- Born: Janet Norton Lee December 3, 1907 New York City, U.S.
- Died: July 22, 1989 (aged 81) Newport, Rhode Island, U.S.
- Burial place: Common Burying Ground and Island Cemetery, Newport, Rhode Island
- Other names: Janet Bouvier, Janet Auchincloss, Janet Morris
- Education: Miss Spence's School Sweet Briar College Barnard College
- Occupation: Socialite
- Known for: Mother of Jacqueline Kennedy
- Spouses: ; John Vernou Bouvier III ​ ​(m. 1928; div. 1940)​ ; Hugh D. Auchincloss ​ ​(m. 1942; died 1976)​ ; Bingham W. Morris ​(m. 1979)​
- Children: 4, including Jacqueline Kennedy, Lee Radziwill and Janet Auchincloss Rutherfurd
- Father: James T. Lee

= Janet Lee Bouvier =

American socialite (1907–1989)

Janet Norton Bouvier Auchincloss (December 3, 1907 – July 22, 1989) was an American socialite. She was the mother of the former First Lady Jacqueline Kennedy and Lee Radziwill, and the mother-in-law of John F. Kennedy.

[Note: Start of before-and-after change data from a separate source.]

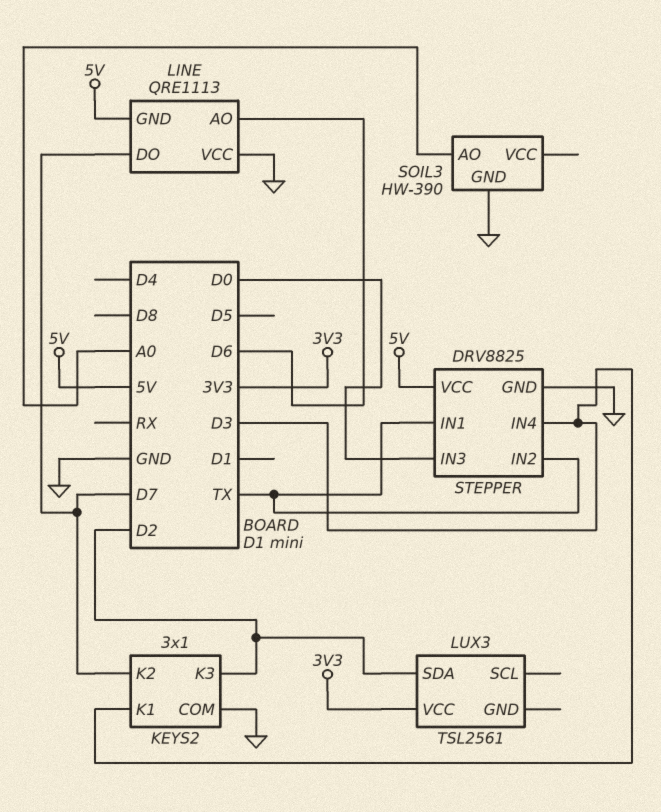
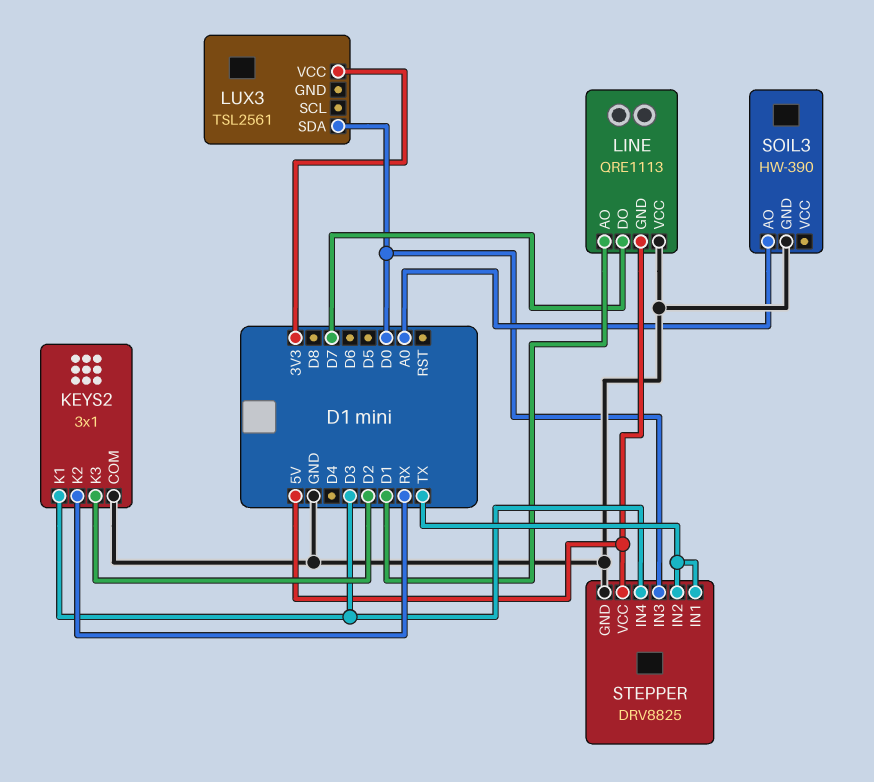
KEYS2 pin K2: D7 -> RX
LINE pin AO: D6 -> D1
LUX3 pin SDA: D2 -> D0

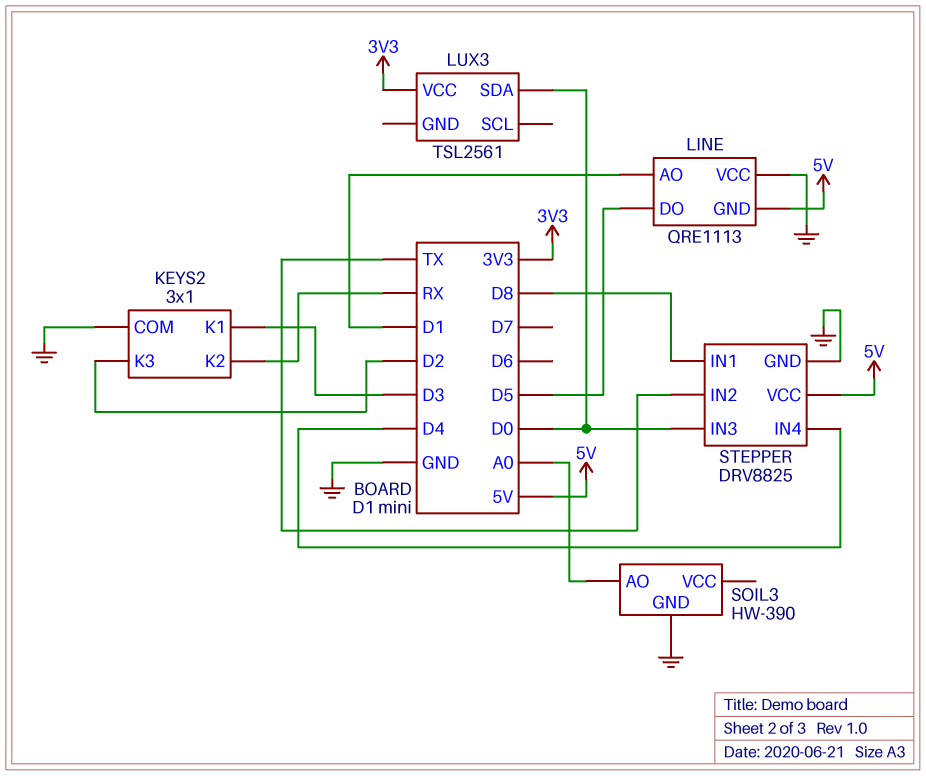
LINE pin DO: D7 -> D5
STEPPER pin IN1: TX -> D8
STEPPER pin IN4: D3 -> D4

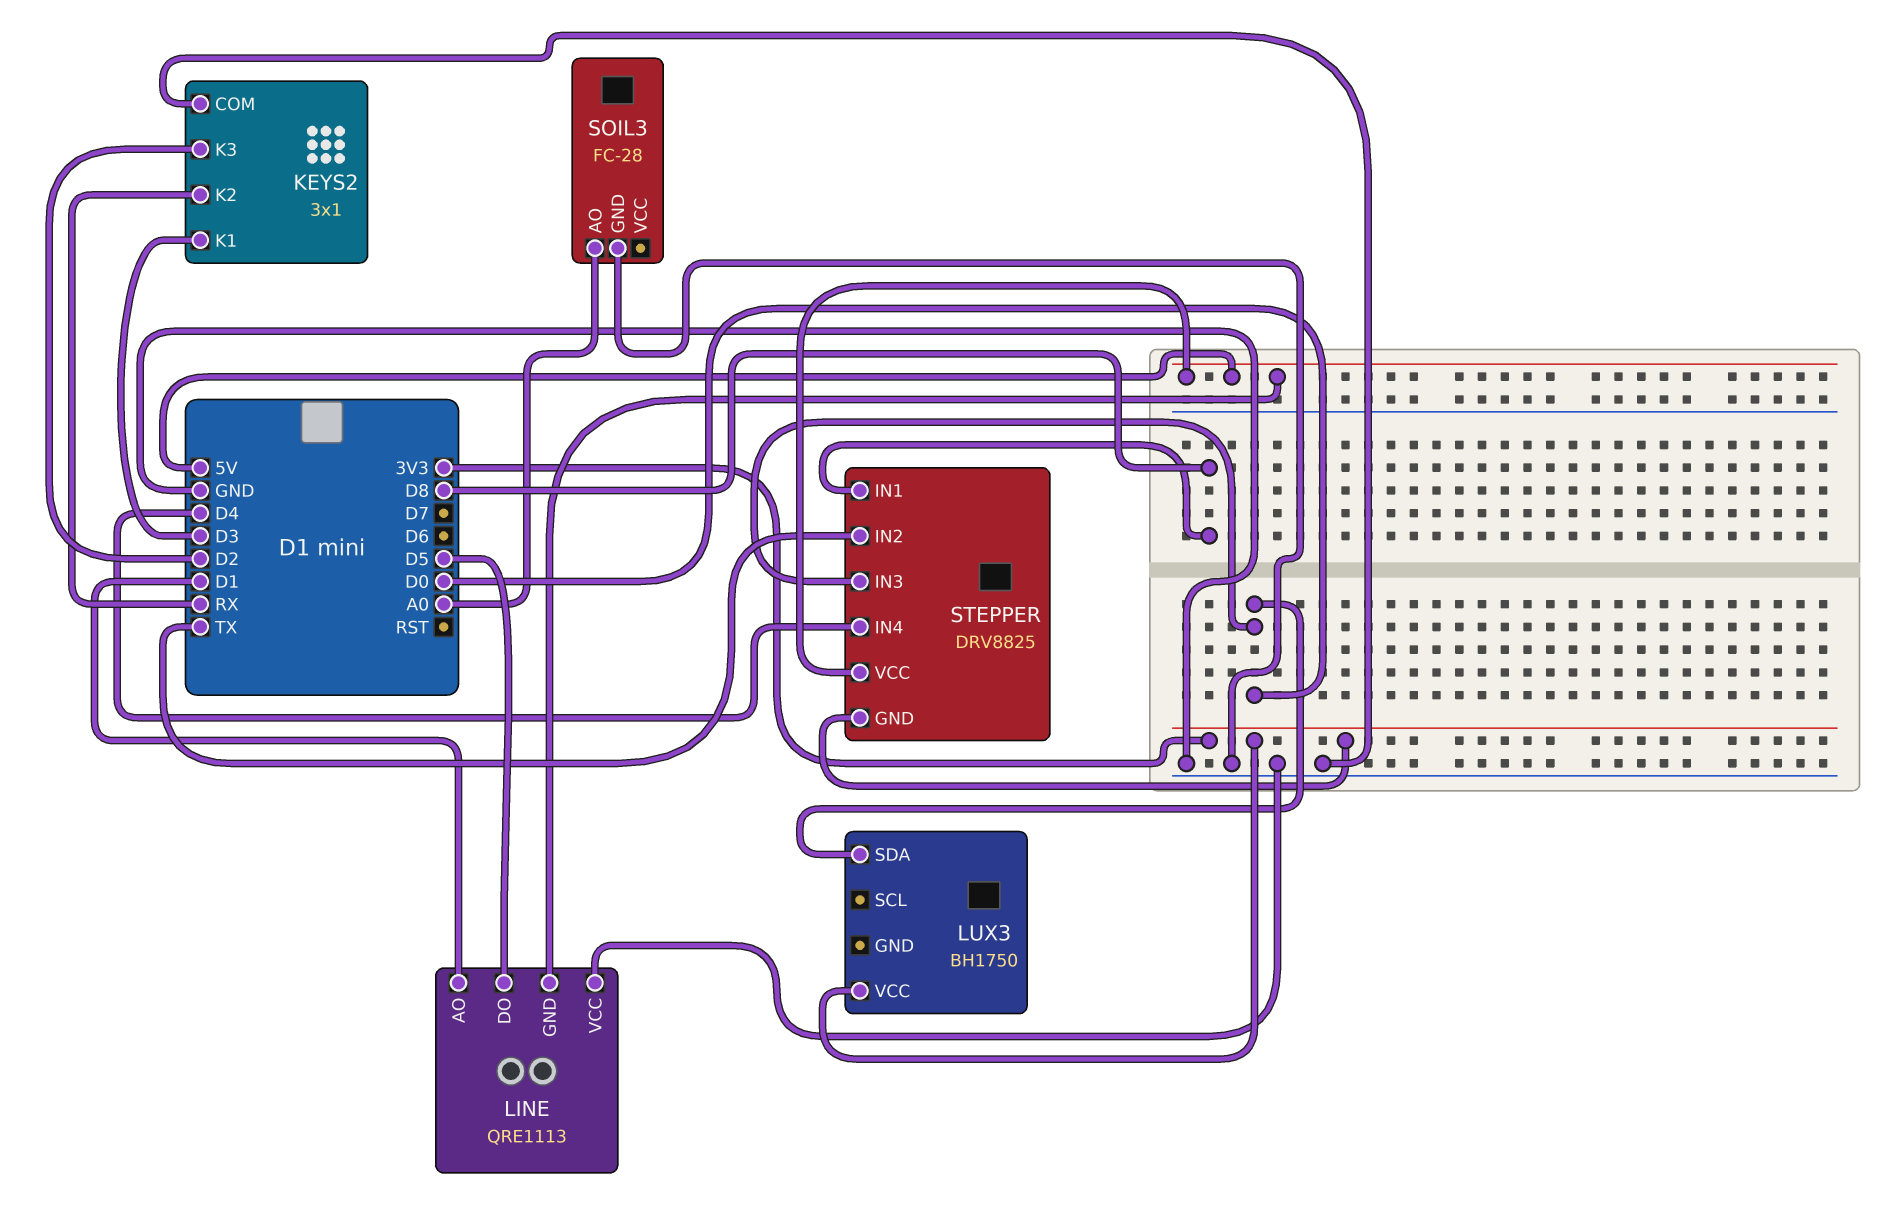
LUX3: TSL2561 -> BH1750
SOIL3: HW-390 -> FC-28
STEPPER pin GND: GND -> 3V3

==Early life and education==
Janet Norton Lee was born on December 3, 1907, in Manhattan, New York City. She was the middle daughter of James T. Lee (1877–1968), a lawyer and real estate developer, and Margaret A. Merritt (1880–1943). Although she made differing claims about her genealogy, including that she was “from the Maryland Lees,” both her parents were of Irish Catholic descent. She had two sisters: Marion Merritt Lee (1904–1947), who married John J. Ryan Jr. and was subsequently the mother of Mary Cecil, wife of William Amherst Vanderbilt Cecil, and Margaret Winifred Lee (1910–1991), who married Franklin D'Olier, great-uncle of actor Christopher Reeve.

Janet graduated from Miss Spence's School and attended Sweet Briar and Barnard Colleges. She was a member of the Barnard College class of 1929 but records show that she did not graduate. She was a three-time winner of the hunter championship at the National Horse Show.

== Career ==
Bouvier served as a board member of the Newport Historical Society and the Redwood Library. She was also the honorary director of the Robert E. Lee Memorial Association in Stratford, Virginia.

==Personal life==
Bouvier was married three times. In 1928, she married John Vernou Bouvier III (1891–1957), the son of Major John Vernou Bouvier Jr. (1866–1948), a successful attorney, and Maude Frances Sergeant (1870–1940). He was also the brother of Edith Bouvier Beale (1895–1977), later known as the subject of the documentary film, Grey Gardens. Together, they were the parents of two daughters:

- Jacqueline Lee Bouvier (1929–1994), who married John F. Kennedy in 1953. After his assassination in 1963, she later married Aristotle Onassis in 1968 and remained married to Onassis until his death in 1975.
- Caroline Lee Bouvier (1933-2019), who married Michael Temple Canfield in 1953. Their marriage was annulled in 1962, and later that same year she married Prince Stanisław Albrecht Radziwiłł. They divorced in 1974. In 1988 she married the director Herbert Ross. They divorced in 2001.

Bouvier's womanizing and drinking led to a separation in 1936, a brief reconciliation for a few months in 1937, and then a divorce in 1940.

In 1942, she married Hugh Dudley Auchincloss Jr., an attorney and Standard Oil heir; becoming his third wife. Together, they had two children:

- Janet Jennings Auchincloss (1945–1985), who was married to Lewis Polk Rutherfurd in 1966.
- James Lee Auchincloss (born 1947)

Hugh Auchincloss died in 1976. In 1979, she married for a third time, to her childhood friend Bingham Willing "Booch" Morris (1906–1996). Jacqueline served as her witness. Morris, a widower, was a retired investment banker who lived in Southampton, New York, a graduate of St. George's School and Harvard, where he was a member of the Iroquois and Hasty Pudding Clubs, and was the son of Violet Lee (née Willing) Morris and John Boucher Morris of Baltimore. His late wife, Mary (née Rawlins) Morris, had been a bridesmaid at Janet's first wedding. Morris and Bouvier separated in 1981, but remained married until her death from complications arising from Alzheimer's disease in 1989.